You can sell virtually anything on the streets of downtown Washington without a license and never have to worry about paying sales taxes. Impossible, you say?

Just assemble the trappings of a street vendor, set up a stand on the sidewalk, sell your wares, pocket the receipts and pay no sales taxes. Nobody in the District government will be the wiser.

In fact, you don't have to set up a stand. It's possible to be part of Washington's street vendor industry by selling from your hip pocket, or from the bare pavement. It happens every day right under the noses of D.C. government officials, much to the consternation of retail store operators.

The agencies responsible for regulating and policing vendors are too understaffed, too indifferent or too incompetent to alter the pattern. And all the while, the city is losing millions of dollars in uncollected sales taxes and license fees.

If you want to see a form of economic development encouraged by benign neglect, take a tour of any of the streets in the heart of downtown Washington. There on the sidewalks, which have been transformed into bazaars, is the fastest growing segment of commerce in the city.

Not only is the city being ripped off by licensed street vendors; the competition has been joined by heist artists and gypsy merchants who ply their wares on the sidewalks.

A case in point was visible for all to see this past Tuesday at one of the city's busiest intersections, on the corner of Connecticut Avenue and L Street NW. In the only spot left vacant by 15 vendors along the curb between K and L streets NW, a young woman was seen spreading clear plastic bags on the sidewalk. Closer examination of the display showed that each bag contained several prints and posters.

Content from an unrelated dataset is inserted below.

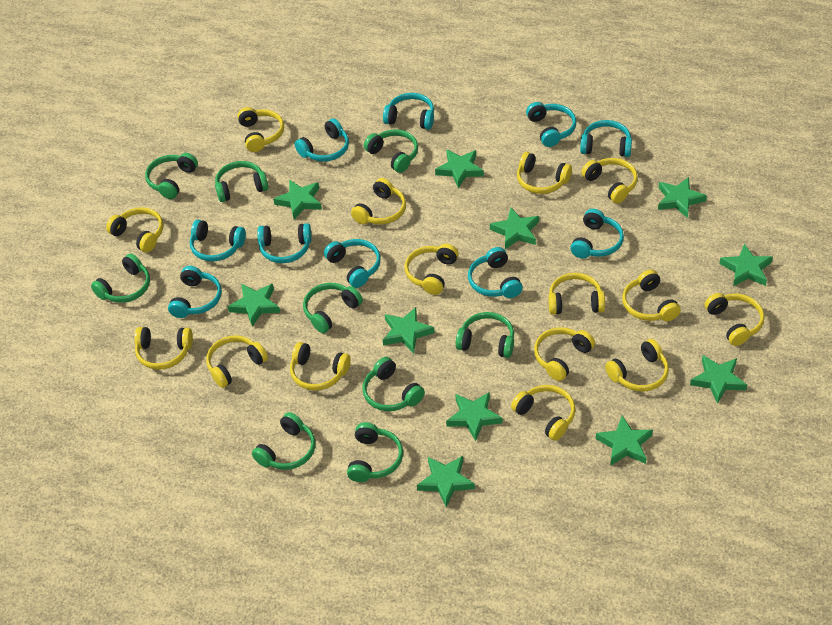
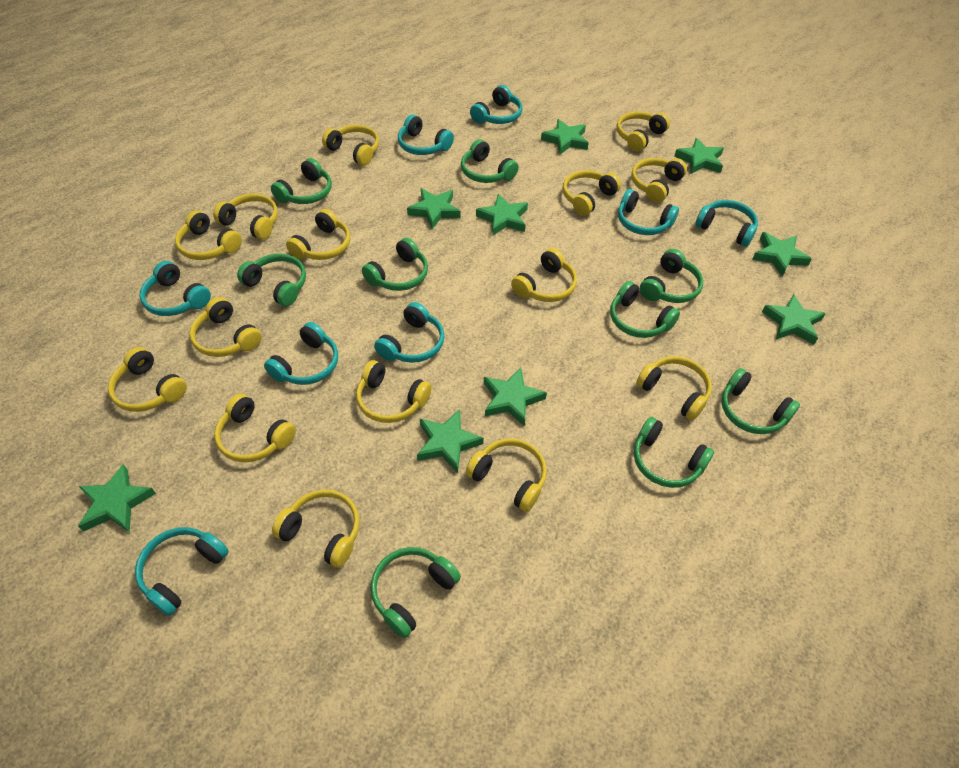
green star: 11 -> 9
turquoise headphones: 10 -> 8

Between sales of what quickly turned into a brisk business, the young woman confessed, at first reluctantly and in halting English, that she had not received permission to sell the merchandise and that she was not collecting sales taxes.

What's more, she said, there was no need for a stand because "we won't be here very long."

Alas, she and a friend were on their way to Florida, having stopped to sell their merchandise on the streets of New York and Philadelphia, before coming to Washington, the woman continued. And where is the base of operations for this pair of traveling salespersons?

"Israel. We make money for vacation," said the woman, who identified herself only as Schlovit.

Encircling the block in which she worked that afternoon were 26 other street vendors, selling everything from apparel and framed prints to plants and popcorn.

Retailers have made it clear that they don't want the competition and that they believe street vendors should be severely restricted in what they are permitted to sell. So much for competition and the free enterprise system.

Retailers and other business leaders have a valid point, nonetheless, in calling for a better system of licensing and collecting taxes from street vendors who occupy rent-free public space. For whatever reason, city officials are slow to comprehend the real issue in the debate over street-vendor operations.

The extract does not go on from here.